Смотря из окна кабинета на склон холма, он заметил её в лыжной куртке цвета фуксии, идущую по скошенной полосе, отделяющей заросшее пастбище от леса. Она искала утешение в природе и в физической активности, наслаждаясь красотой окружающей природы. В отличие от неё, он находил спокойствие, решая головоломки, поворачивая их так и так, пока не находил разгадку. Даже сейчас он чувствовал, что его мозг воспринимает брак и собственное незнание о его хрупкости как загадку, которую нужно решить. Погруженный в свои мысли, он встал со стула, и ему пришло в голову, что, пожалуй, стоит подумать о том, чтобы учесть предпочтение Мадлен проводить время на свежем воздухе...
В этот момент его размышления прервал звонок. По одному из этих странных совпадений, на экране было имя Эммы Мартина.
— Эмма. Рад, что ты позвонила. Я думаю, нам нужно поговорить.
— Потому что Мадлен хочет, чтобы ты прекратил это дело?
— Ты говорила с ней?
— Нет. Просто я могу представить, каково ей сейчас.
— На это есть серьезные причины. Дело в том, что Харроу—Хилл в итоге сделало нас обоих мишенями для маньяка—убийцы, который вскоре добавил нас в список своих жертв. Это оказало на нас сильное воздействие. Я бы не хотел снова подвергать нас такому риску...

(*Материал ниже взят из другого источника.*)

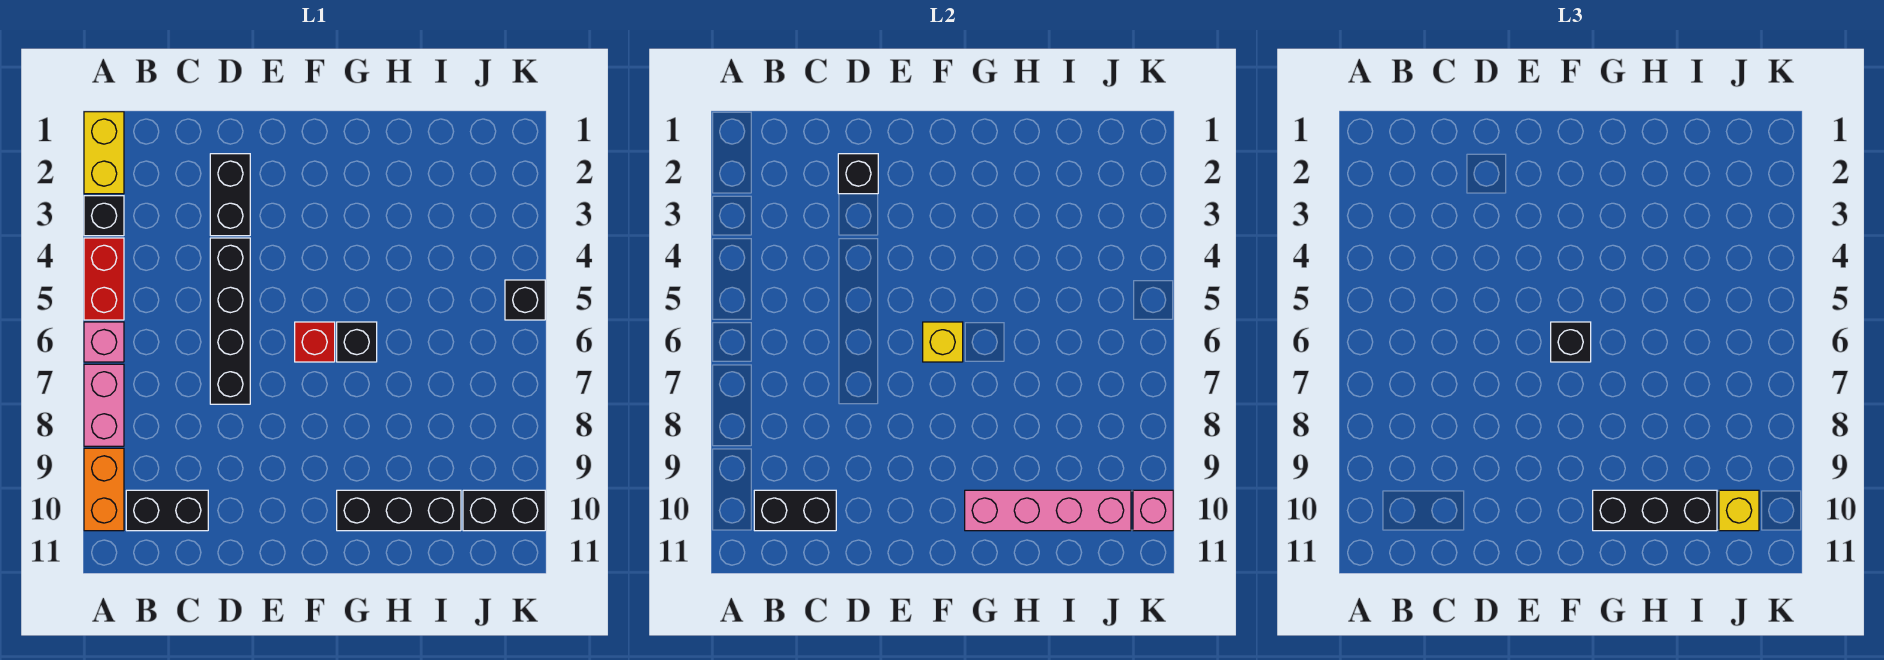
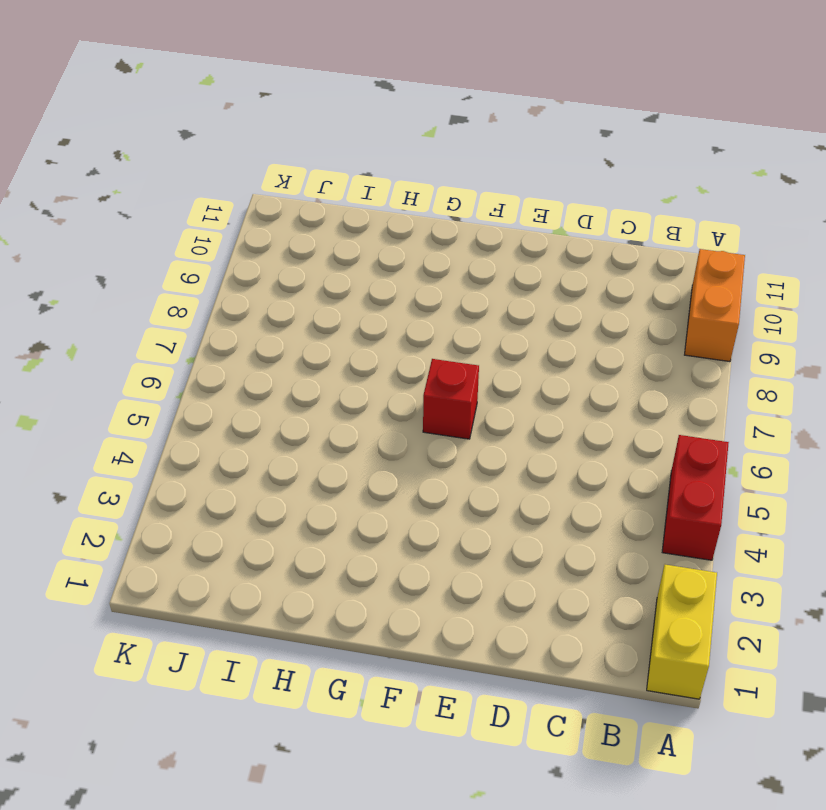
none -> black brick A3 level 1
none -> pink brick A6 level 1
none -> pink brick A7:A8 level 1

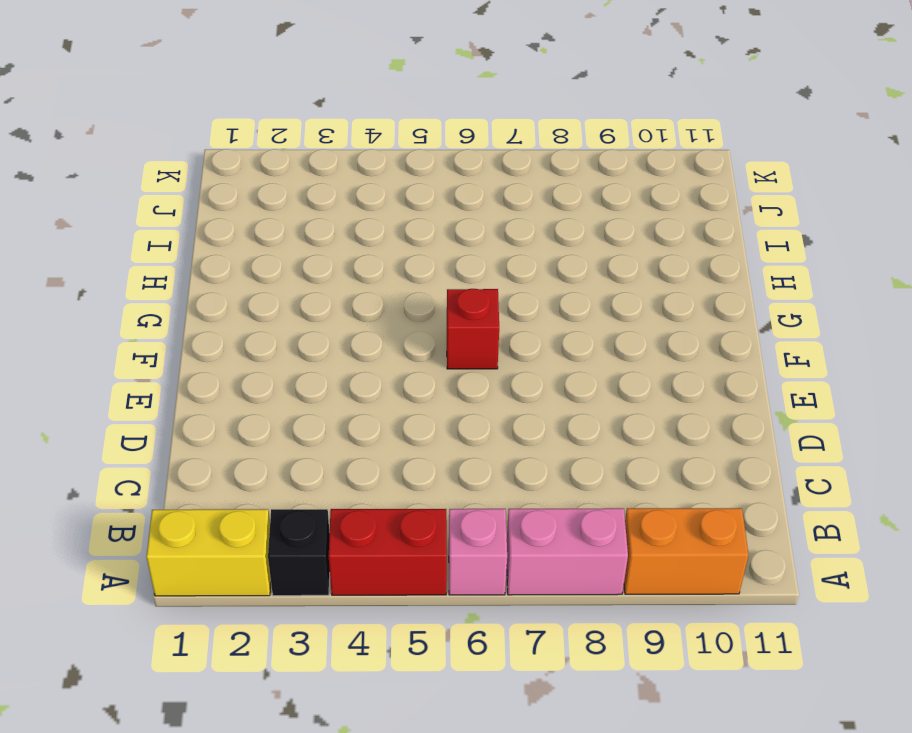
none -> black brick B10:C10 level 1
none -> black brick D2:D3 level 1
none -> black brick D4:D7 level 1

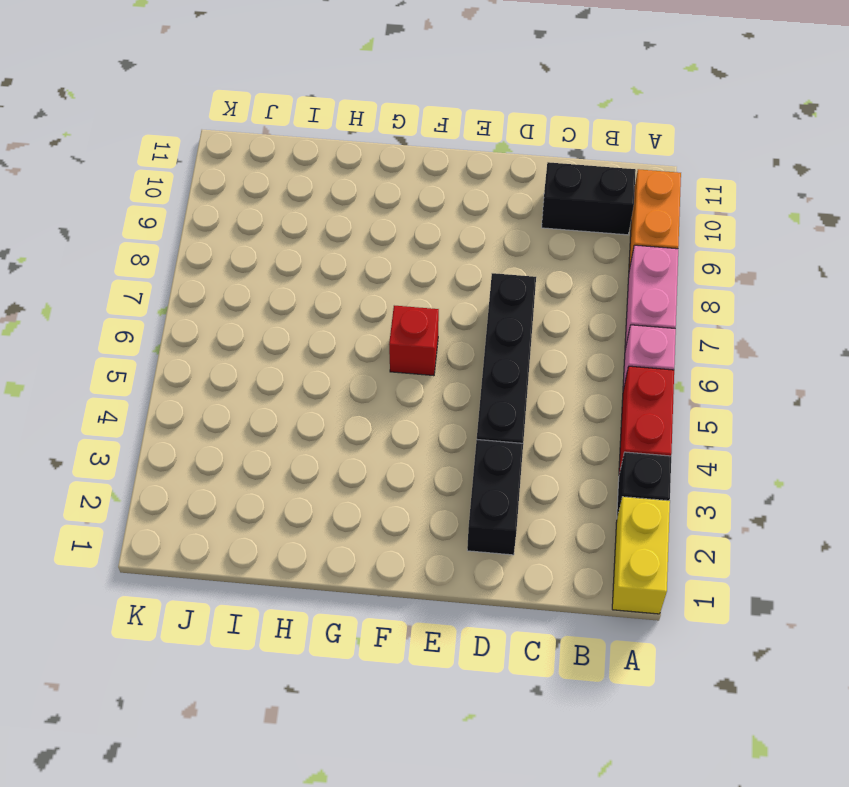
none -> black brick G6 level 1
none -> black brick G10:I10 level 1
none -> black brick J10:K10 level 1

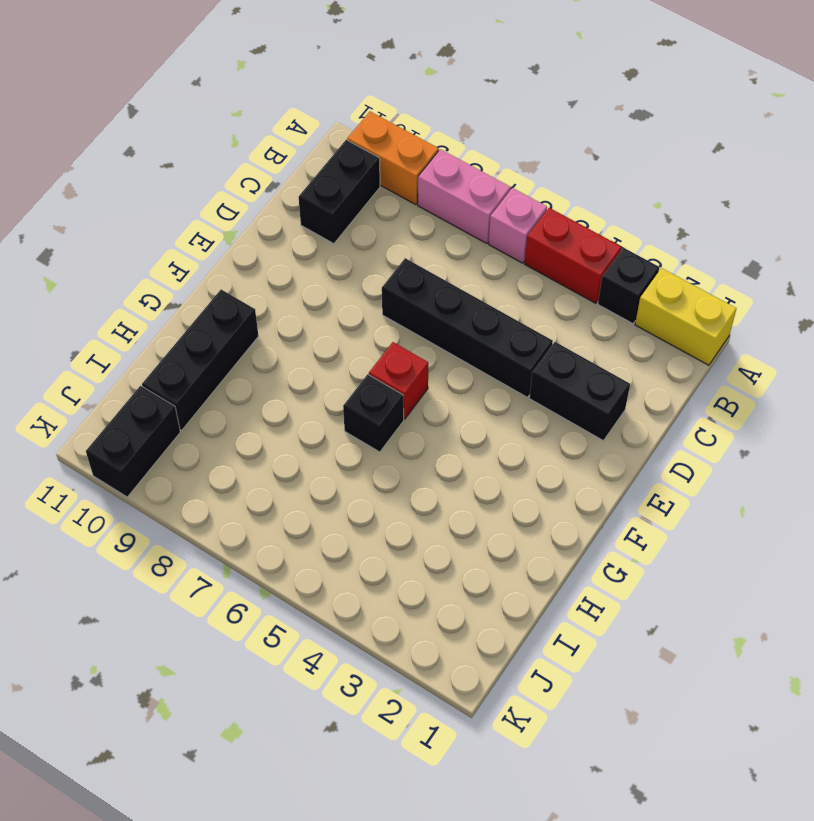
none -> black brick K5 level 1
none -> black brick B10:C10 level 2
none -> black brick D2 level 2

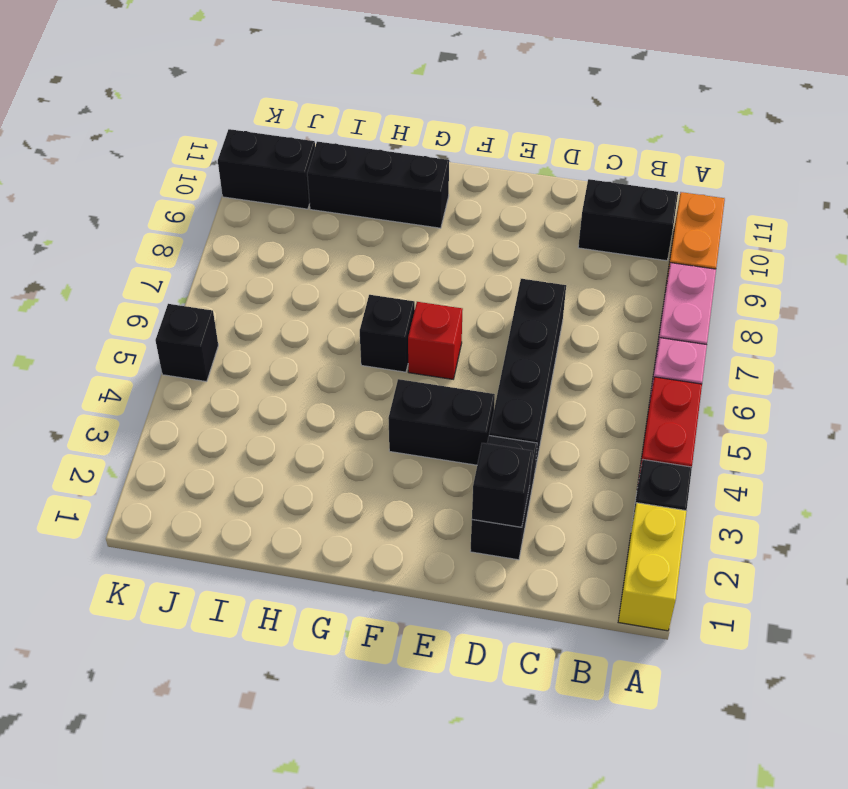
black brick E4:F4 level 1 -> black brick B10:C10 level 2
none -> yellow brick F6 level 2
none -> pink brick G10:J10 level 2
none -> pink brick K10 level 2

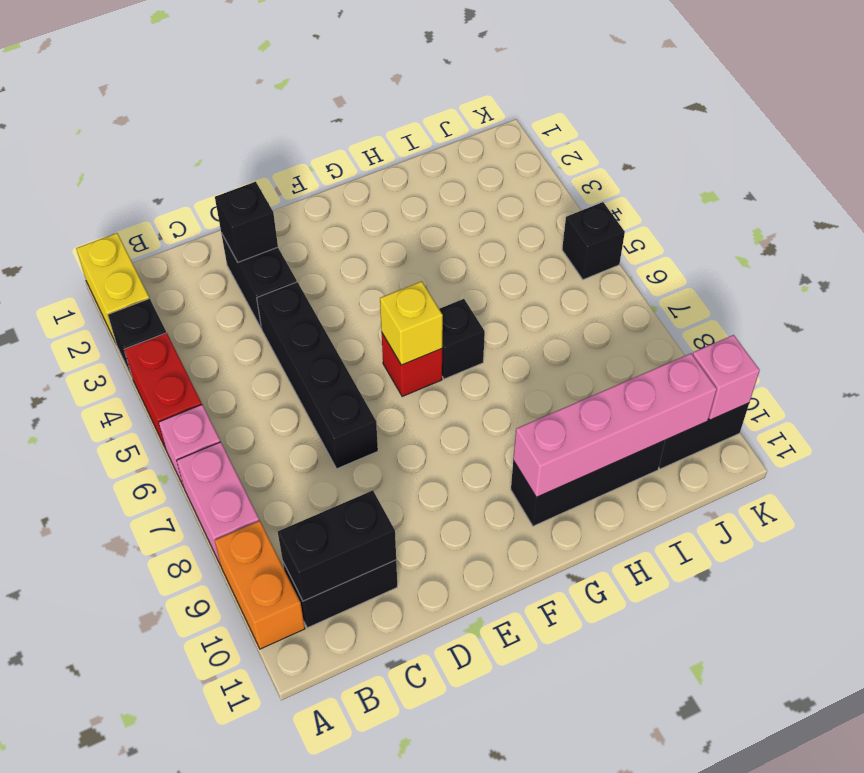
none -> black brick F6 level 3
none -> black brick G10:I10 level 3
none -> yellow brick J10 level 3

— Это последнее, чего хочет Мадлен», — ответила Эмма. — Это также последнее, чего хочу я. Дело не в том, чтобы ты стал бойцом на передовой. Речь идёт о том, чтобы ты спокойно и уверенно оценил имеющиеся факты и нашел лазейку в версии обвинения. Я имею в виду испытание, к которому твой разум приспособлен, а не физическое противостояние.
Гурни помолчал.
Эмма добавила: — Если даже такая ограниченная перспектива беспокоит Мадлен, мы можем расстаться прямо сейчас. Это будет твое решение.
Он снова не ответил.
— Позволь мне сделать предложение, — сказала Эмма. — Поговори с Зико. Он может знать ключ к истине, но даже не подозревать об этом, потому что ему не задали нужные вопросы нужные люди.
Последние слова она произнесла с абсолютной уверенностью в том, что Гурни — тот самый человек.
— Ты предлагаешь мне навестить его в Аттике?
— Это займет один день твоей жизни. Я планировал навестить его завтра, но ты можешь занять моё место. Думаю, это будет интересно.
Гурни отправился в путь в девять утра следующего дня. Судя по Google Картам, поездка от Уолнат—Кроссинг до тюрьмы строгого режима в деревне Аттика займет четыре часа.
Первый час его путь пролегал через покрытые инеем западные предгорья Катскилла и далее через ряд живописных долин, время от времени усеянных заброшенными коммерческими зданиями. Небольшие стада коров неподвижно стояли на грязных пастбищах или рылись в стогах сена на открытых склонах холмов. Фермерские дома и хозяйственные постройки нуждались в перекраске, старые трактора и покосившиеся силосные башни напоминали о потерянном сельскохозяйственном наследии региона. Его маршрут пролегал и мимо относительно благополучных районов — пригородов университетских городков, где были ухоженные дома и аккуратные газоны, но с каждым милей открывались два главных аспекта пейзажа — природная красота и экономическая бедность.
Для Гурни самый горький вид — это заброшенные фермерские усадьбы. Медленно проезжая мимо одной из них, он заметил на заборе несколько домиков для птиц, которые находились в таком же полузаброшенном состоянии, как и старый дом за забором. Эти безжизненные скворечники, некогда живые и красочные, стали символом утраченного мира.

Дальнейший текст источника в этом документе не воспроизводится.